Cicada Read online

Page 2


  He shook the thoughts of war from his head and called out for John to slow down, to ease off on the whip.

  The colt joined the herd. He looked back at Jurulu and the brumby, and then scanned the horses as if he was counting his brood.

  ‘Good horse.’ Jurulu grinned.

  ‘Crazy horse,’ replied Trevor.

  When Emily woke the night was gone. The blood was gone and the sheets were clean and fresh. The sun was bright against the wire screen of the open door and there was a hum as loud as ten men sawing wood. Cicadas. Thousands, breaking through the red dirt beyond the scraggly lawn. Birds swirled and dived, hungry for the nymphs with their moist bodies and soft pink coats. Their shadows swooped across the room and Emily shielded her eyes against the changing light. Her face hurt. She felt the bruise with her fingertips. Her hand slipped from her face and she turned. Her husband sat across from her, his blond hair unkempt and falling across his hazel eyes.

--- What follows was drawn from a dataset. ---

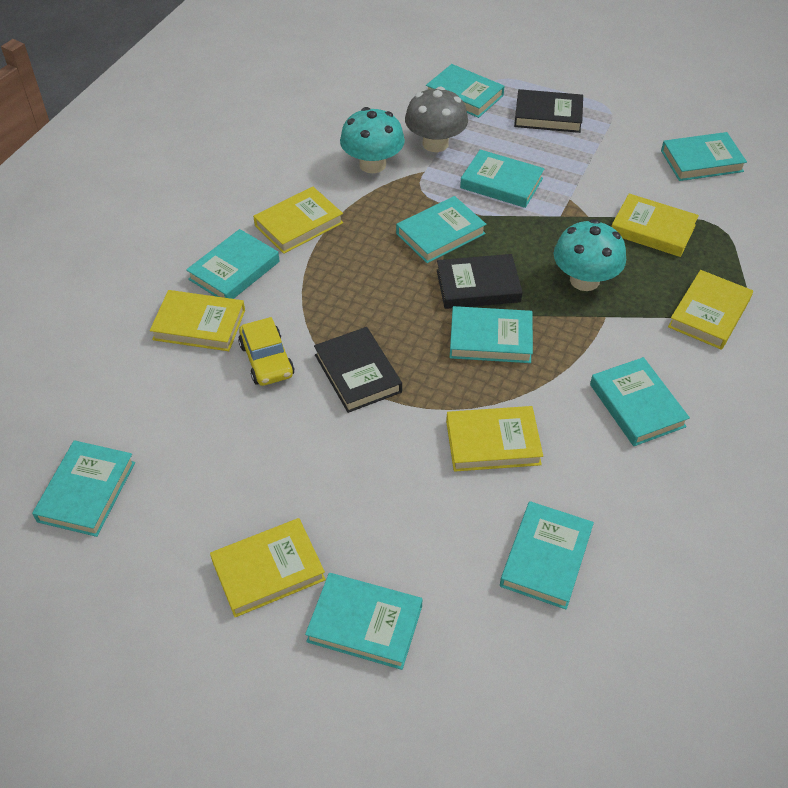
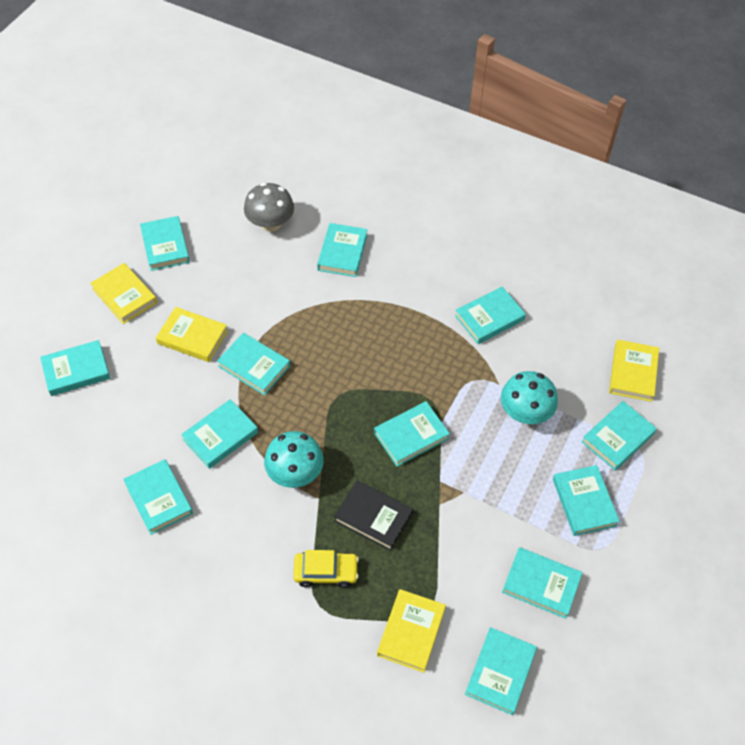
black book: 3 -> 1
turquoise book: 10 -> 12
yellow book: 6 -> 4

  ‘I should not have hit you.’

  She looked past him to where the cot should be. ‘The baby?’

  William rose in a sharp burst towards her. She cringed back. He stopped.

  ‘Gone.’

  ‘Where?’

  ‘Where the larks sing, and the flames are howling.’ He gave a small dry laugh, but looked to see if the words of their long-ago poem hurt.

  Emily pushed the bedclothes back and tried to stand. The room spun and she dared not close her eyes. She held on to the bed and lowered her head.

  He watched her for a minute then he pushed her shoulder so that she fell back against the pillows.

  ‘That baby tore you, huh,’ he said, gazing to the outside as though something else had caught his attention.

  Emily twisted the sheet in her hands. ‘I am sorry.’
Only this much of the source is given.